The editors of GetReligion have commented frequently on Jon Meacham's work, in part because he has shown such a frequent and keen interest in religion coverage. To his credit, Meacham has kept that interest keen since becoming the editor of Newsweek. Indeed, last week offered a fine competition between Newsweek and Time for best religion-based cover story (about which more in a subsequent post). On a more timely note, however, Meacham has joined forces with Sally Quinn of The Washington Post to create a new religion blog called On Faith. Today's Post featured a full-page ad for On Faith that played on the classic joke of "A priest and a rabbi walk into a bar," and Post reporter Caryle Murphy, who frequently covers religion news, is On Faith's producer.
Quinn's presence makes On Faith especially interesting. Quinn informs readers that she declared herself an atheist at 13:
And I was a committed atheist all of my life. My view was that more evil had been done in the name of religion than anything else in the world.I saw no redeeming value in it at all. Then I met Jon Meacham and we began talking.
Now Quinn approaches religion with the enthusiasm of a reporter on an exciting and challenging new beat, though this closing paragraph in her biography is too precious by half:
I still don't know what to call myself. Years ago I went to the opening of "How To Succeed in Business without Really Trying" on Broadway. There was a moment when the star, Robert Morse, sang to himself in the mirror, "You have the cool clear eyes of a seeker of wisdom and truth." That sounds good to me.
As a joint effort of Newsweek and The Washington Post, On Faith should soon leave our humble little blog far behind in Web readership ratings. On Faith already is riding one of Meacham's favorite hobby horses: "If some religious people believe they have a monopoly on truth, then are conversation and common ground possible?"
To answer such questions, On Faith has gathered a group of On Faith Panelists that should be the envy of any interfaith panel discussion.
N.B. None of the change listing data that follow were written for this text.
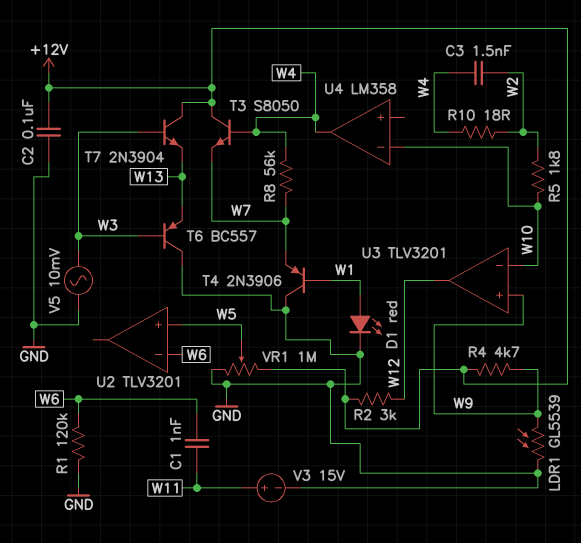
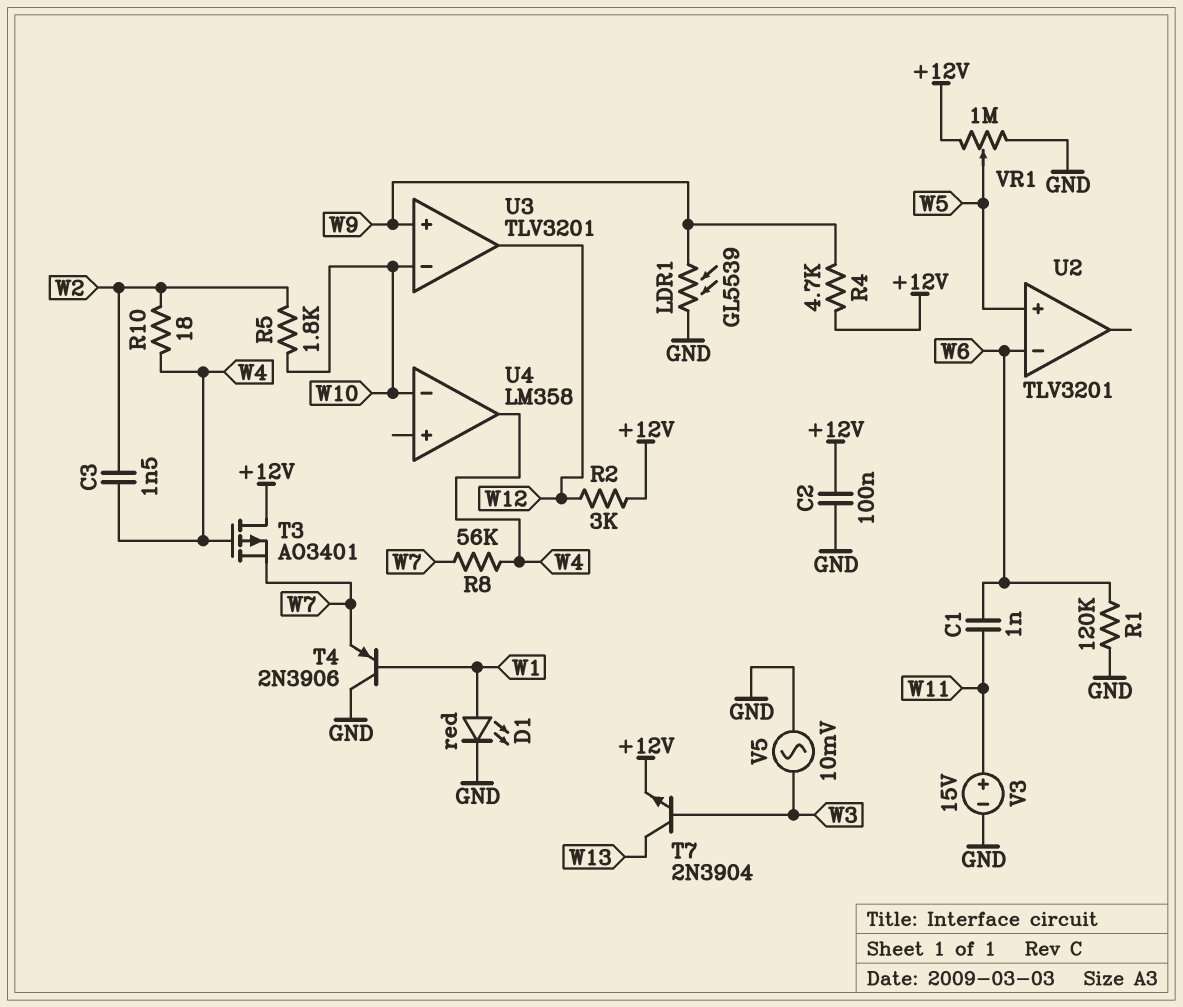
T3: NPN S8050 (B W4, C +12V, E W7) -> PMOS AO3401 (G W4, D +12V, S W7)
T6: PNP BC557 (B W3, C GND, E W13) -> none
T7: NPN 2N3904 (B W3, C +12V, E W13) -> NPN 2N3904 (B W3, C W13, E +12V)

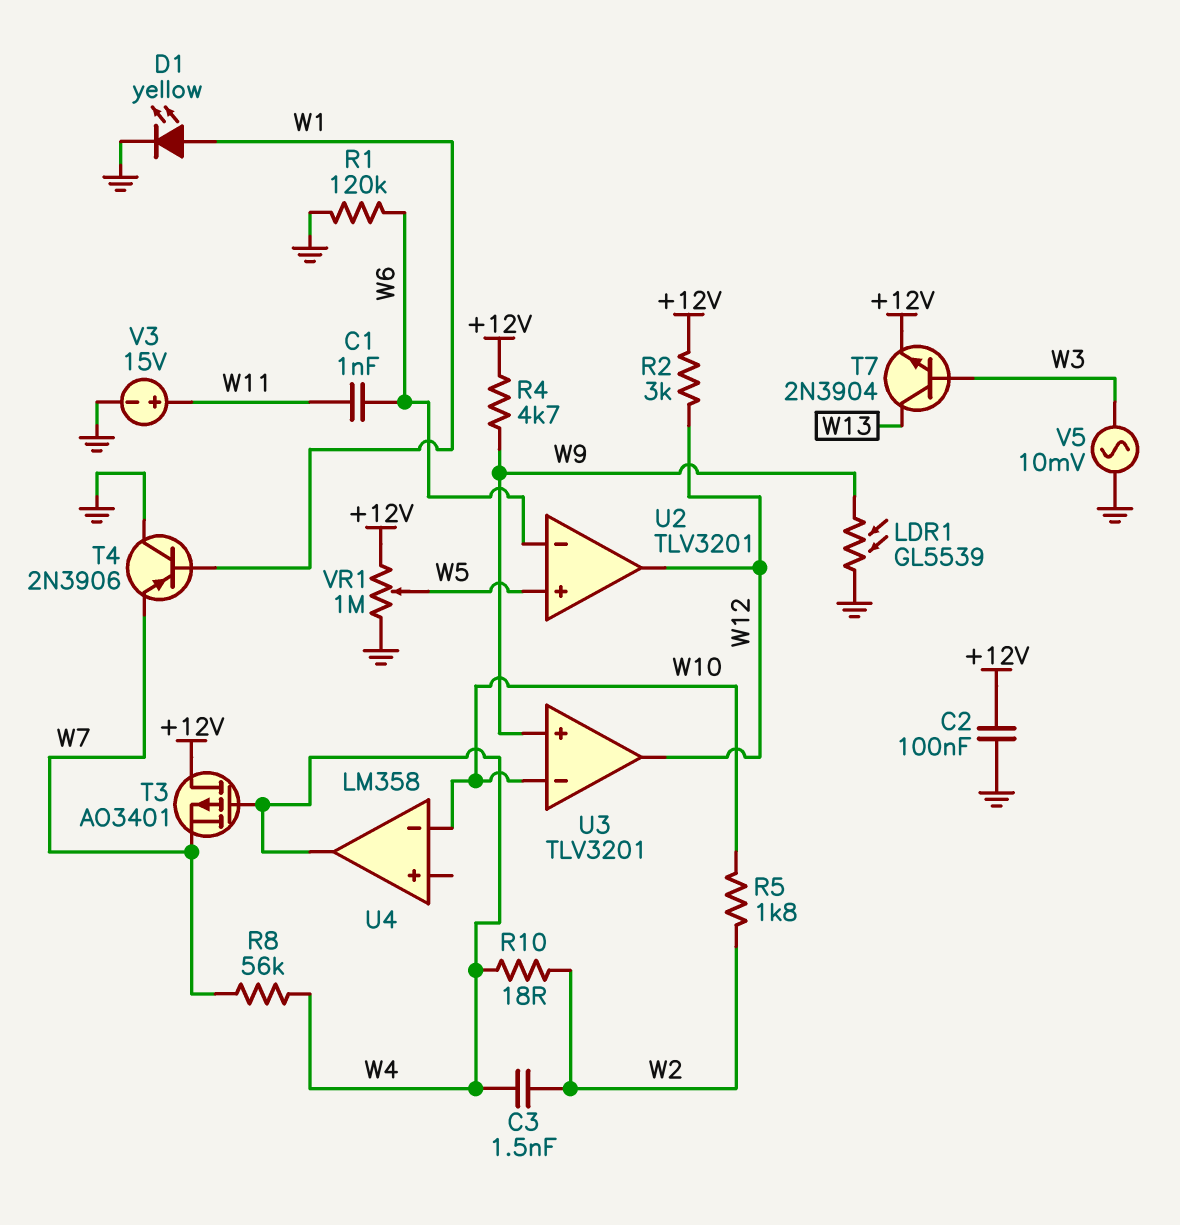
D1: LED red (A W1, K GND) -> LED yellow (A W1, K GND)
U2 pin out: none -> W12

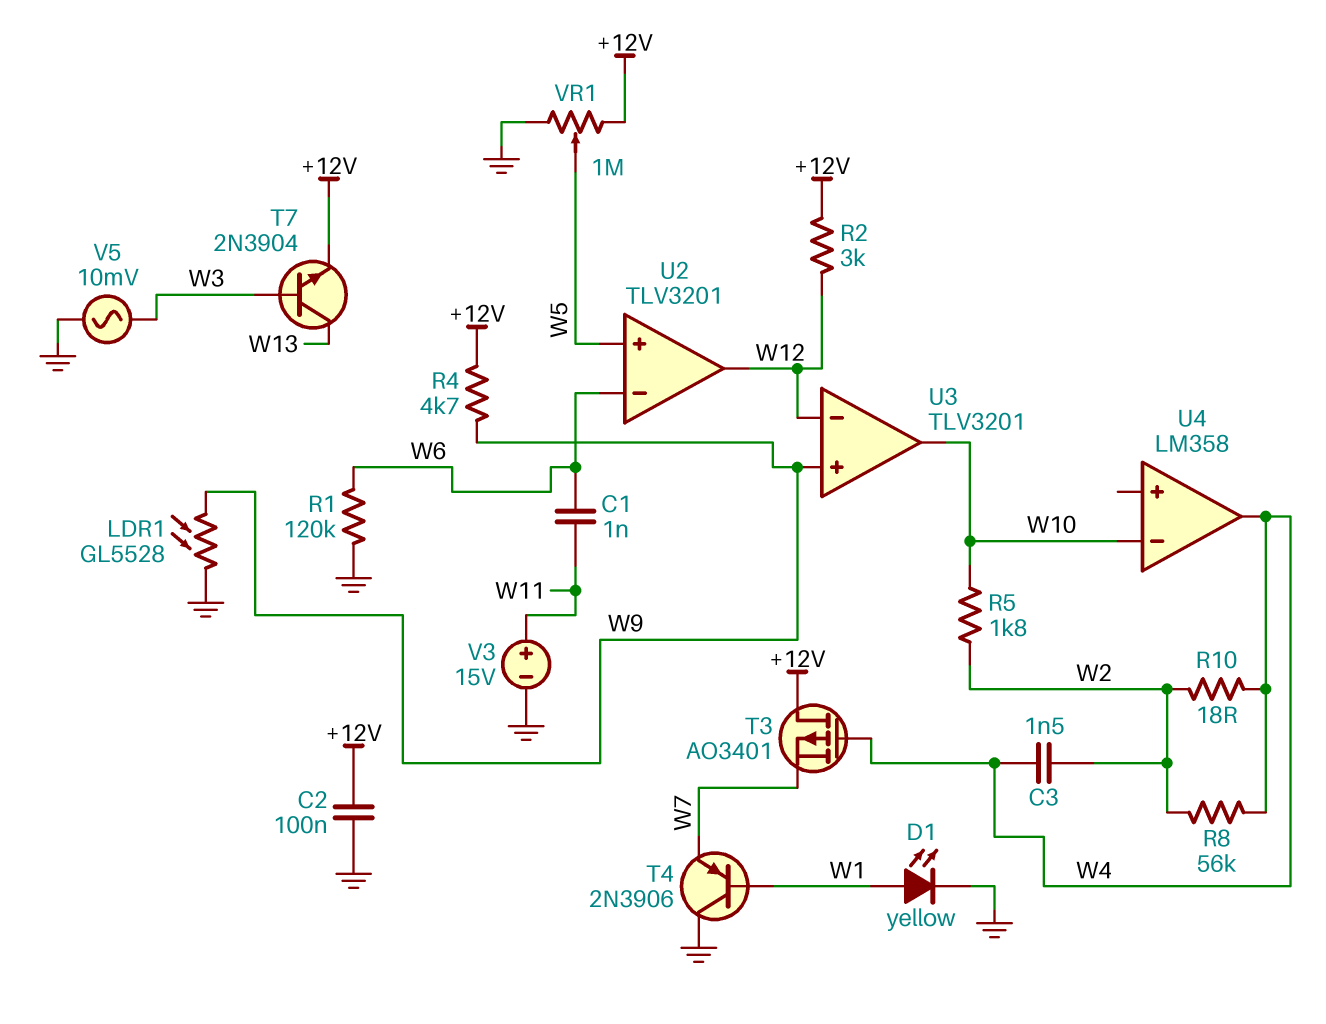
LDR1: GL5539 (GND, W9) -> GL5528 (GND, W9)
R8: 56k (W4, W7) -> 56k (W2, W4)
U3 pin in-: W10 -> W12
U3 pin out: W12 -> W10

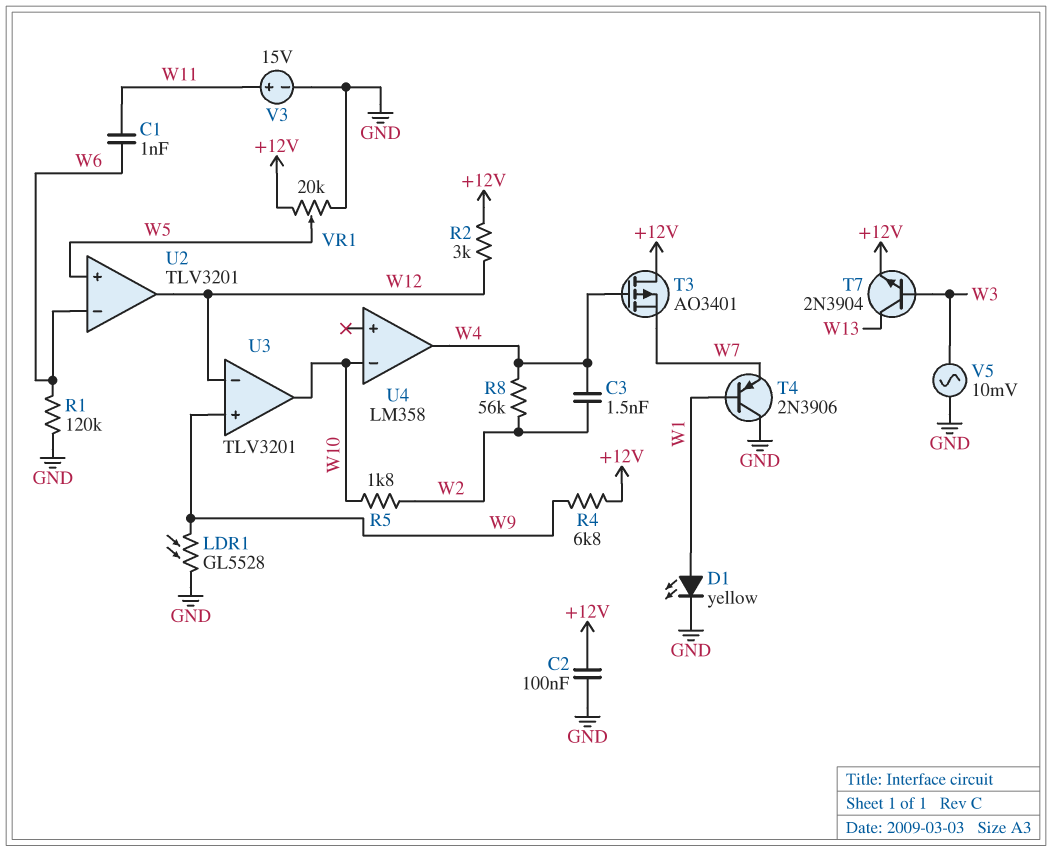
R4: 4.7k (+12V, W9) -> 6.8k (+12V, W9)
R10: 18 (W2, W4) -> none
VR1: 1M (+12V, GND, wiper W5) -> 20k (+12V, GND, wiper W5)

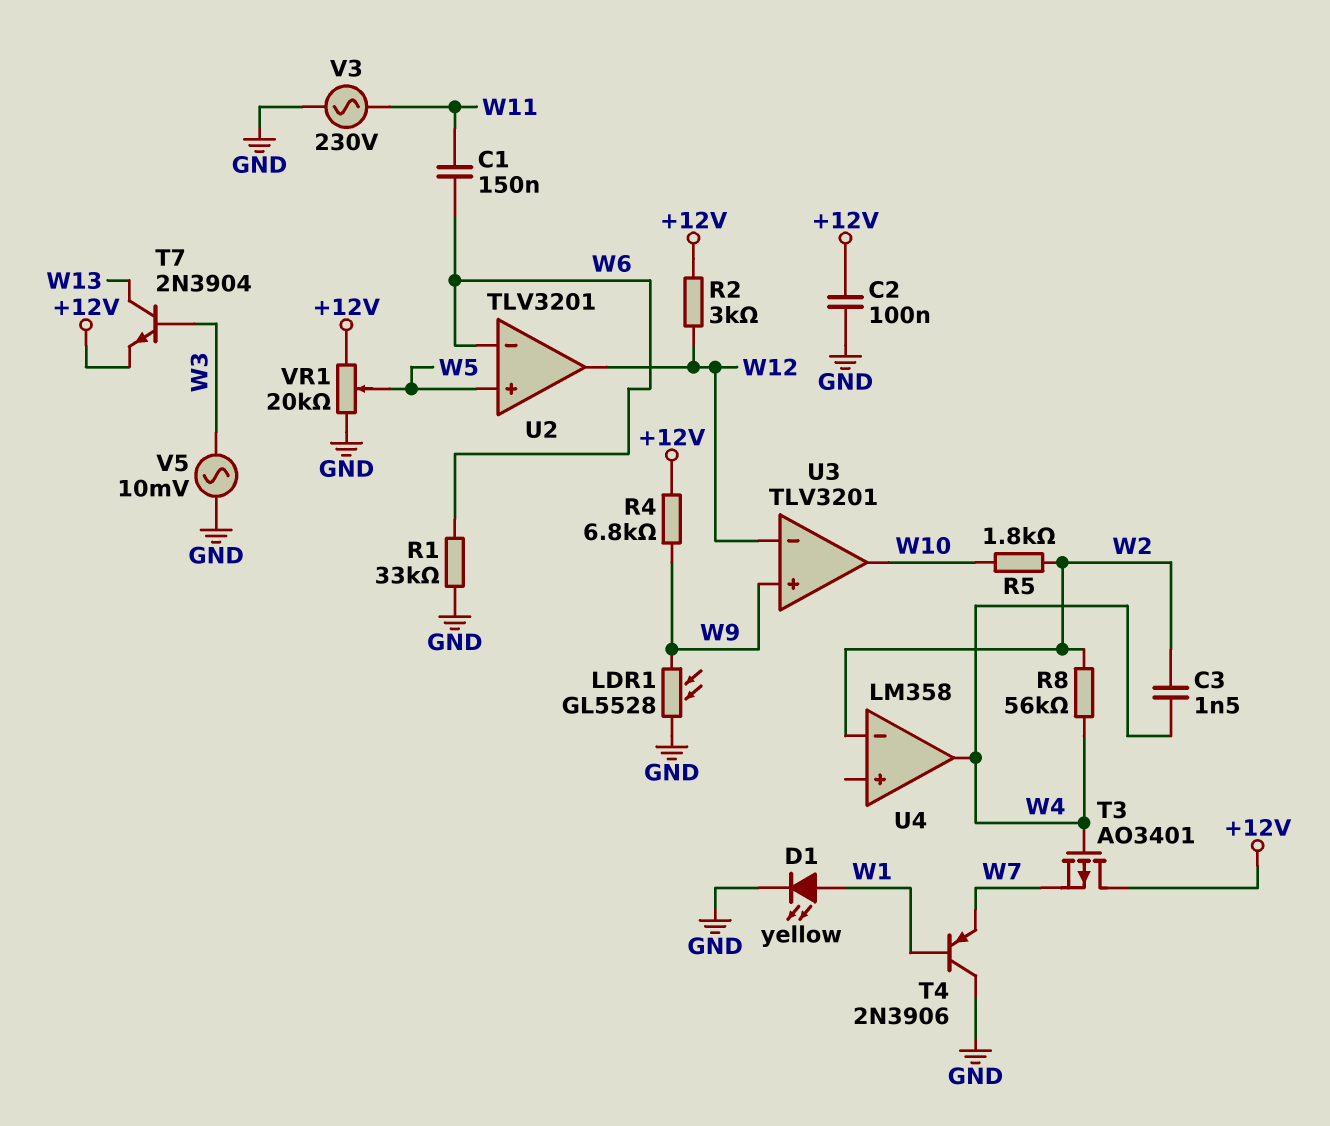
C1: 1nF (W6, W11) -> 150nF (W6, W11)
R1: 120k (GND, W6) -> 33k (GND, W6)
U4 pin in-: W10 -> W2
V3: 15V (plus W11, minus GND) -> AC 230V (GND, W11)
The full list does not stray far from the favored pundits of mainline and liberal faith, including Karen Armstrong, Lauren Artress, Marcus Borg, John Dominic Crossan and everybody's favorite celebrity Wiccan, Starhawk. By my count, On Faith welcomes eight panelists who are on the right edge of the political or theological spectrum: Lyle Dukes, Richard Land, Al Mohler, Richard Mouw, Michael Otterson, Cal Thomas, Rick Warren and George Weigel. OK, I'll add Mohammad Khatami, in the interfaith goodwill of On Faith. That's 9 out of 62, a ratio that should make media-savvy conservatives feel right at home.